What Are “Spermbots” and Can They Cure Male Infertility?
In early 2016, German researchers announced the development of “spermbots,” or “tiny robot suits” that they believe will treat and effectively cure certain cases of male infertility. The team has yet to duplicate the successful results that occurred in their laboratory, but if they are able to do so, this new treatment option could revolutionize male fertility treatment.
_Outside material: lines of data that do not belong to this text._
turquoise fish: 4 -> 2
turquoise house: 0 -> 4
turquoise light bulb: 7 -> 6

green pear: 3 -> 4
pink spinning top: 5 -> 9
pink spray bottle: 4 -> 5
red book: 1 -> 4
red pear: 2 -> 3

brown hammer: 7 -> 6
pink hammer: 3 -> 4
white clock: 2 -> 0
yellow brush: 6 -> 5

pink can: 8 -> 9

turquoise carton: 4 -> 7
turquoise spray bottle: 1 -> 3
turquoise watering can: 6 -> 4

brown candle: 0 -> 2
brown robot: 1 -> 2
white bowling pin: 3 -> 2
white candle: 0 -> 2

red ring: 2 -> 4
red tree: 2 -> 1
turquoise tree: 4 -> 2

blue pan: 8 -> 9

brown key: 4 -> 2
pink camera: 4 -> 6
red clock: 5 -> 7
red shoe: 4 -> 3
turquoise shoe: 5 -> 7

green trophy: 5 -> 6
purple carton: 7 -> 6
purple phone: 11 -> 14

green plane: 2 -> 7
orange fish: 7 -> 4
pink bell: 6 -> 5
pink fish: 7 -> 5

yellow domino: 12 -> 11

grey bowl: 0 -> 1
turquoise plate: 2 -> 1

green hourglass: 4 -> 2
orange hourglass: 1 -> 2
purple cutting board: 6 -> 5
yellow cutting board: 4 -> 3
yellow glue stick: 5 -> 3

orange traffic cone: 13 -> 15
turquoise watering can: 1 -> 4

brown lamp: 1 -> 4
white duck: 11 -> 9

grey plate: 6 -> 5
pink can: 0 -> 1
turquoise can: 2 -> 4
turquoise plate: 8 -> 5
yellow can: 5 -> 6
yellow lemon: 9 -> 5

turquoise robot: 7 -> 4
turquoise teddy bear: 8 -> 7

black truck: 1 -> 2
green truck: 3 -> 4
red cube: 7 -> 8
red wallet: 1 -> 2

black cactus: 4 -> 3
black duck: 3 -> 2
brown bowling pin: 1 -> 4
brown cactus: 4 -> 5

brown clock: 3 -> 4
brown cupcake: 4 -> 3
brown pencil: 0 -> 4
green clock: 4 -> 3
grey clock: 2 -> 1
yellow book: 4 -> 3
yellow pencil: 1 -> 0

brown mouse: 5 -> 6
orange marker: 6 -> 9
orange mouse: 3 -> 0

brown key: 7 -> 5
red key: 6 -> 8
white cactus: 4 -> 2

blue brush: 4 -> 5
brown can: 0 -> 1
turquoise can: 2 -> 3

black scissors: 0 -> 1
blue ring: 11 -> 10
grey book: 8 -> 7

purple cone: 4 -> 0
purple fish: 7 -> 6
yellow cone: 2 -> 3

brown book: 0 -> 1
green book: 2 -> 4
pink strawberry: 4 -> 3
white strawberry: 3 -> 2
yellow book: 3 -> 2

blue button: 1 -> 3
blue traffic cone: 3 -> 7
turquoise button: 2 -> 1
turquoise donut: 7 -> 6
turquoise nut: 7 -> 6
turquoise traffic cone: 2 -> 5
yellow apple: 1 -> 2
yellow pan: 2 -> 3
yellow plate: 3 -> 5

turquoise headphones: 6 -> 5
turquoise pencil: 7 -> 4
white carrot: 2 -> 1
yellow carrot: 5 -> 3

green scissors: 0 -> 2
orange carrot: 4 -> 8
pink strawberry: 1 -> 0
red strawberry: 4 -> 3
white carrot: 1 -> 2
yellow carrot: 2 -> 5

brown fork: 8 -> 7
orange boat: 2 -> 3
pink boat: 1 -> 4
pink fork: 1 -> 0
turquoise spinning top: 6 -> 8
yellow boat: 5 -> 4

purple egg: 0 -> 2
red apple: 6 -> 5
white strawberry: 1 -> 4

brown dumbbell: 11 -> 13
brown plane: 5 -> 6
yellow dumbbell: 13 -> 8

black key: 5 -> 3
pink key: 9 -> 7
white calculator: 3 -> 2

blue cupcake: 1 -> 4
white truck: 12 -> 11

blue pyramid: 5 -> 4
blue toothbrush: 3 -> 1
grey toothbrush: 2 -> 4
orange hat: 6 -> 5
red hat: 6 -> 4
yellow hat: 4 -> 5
One-third of infertility cases can be attributed to the male partner, a fact that often surprises those new to the infertility community. Modern, effective treatments for male fertility issues are just as widely sought as those for women, and the advent of the spermbots offers a promising concept to couples where natural conception isn’t normally possible without third-party reproduction services such as a sperm donor.
What are spermbots?
So, what are spermbots and how can they treat male infertility? Regardless of the comedic nomenclature, spermbots are a powerful way to ensure that sperm reaches an egg. The “bots” are metal helixes that are designed to wrap around the tail of a single sperm and help push the sperm toward an egg in order for conception to take place. Each spermbot uses a magnetic field for power, and direction would be controlled by a fertility specialist. After the sperm has successfully reached the egg, each bot will detach and reverse direction by itself. As there are no human trials to report at this time, we do not yet have specific details on how the spermbots will be placed into a male patient’s body or how they are removed.
Will I be a candidate for spermbots?
Spermbots may someday be used in cases of male infertility due to poor sperm motility. Different from poor or low sperm count, sperm motility refers to the sperm’s ability to swim toward an egg. Spermbots would directly control this motion, improving the chances of sperm reaching an egg. At the moment, spermbots would not be helpful in cases of low sperm count, just in cases of poor motility.
Spermbots are a very new concept, but an exciting one for researchers. Should the research team in Germany find success in human patients, it’s possible that the approach to motility-related male infertility treatment could change. The German team is optimistic, though they admit there are still some challenges to face. For now, male infertility treatment options and donor sperm are available to future parents looking to build their families.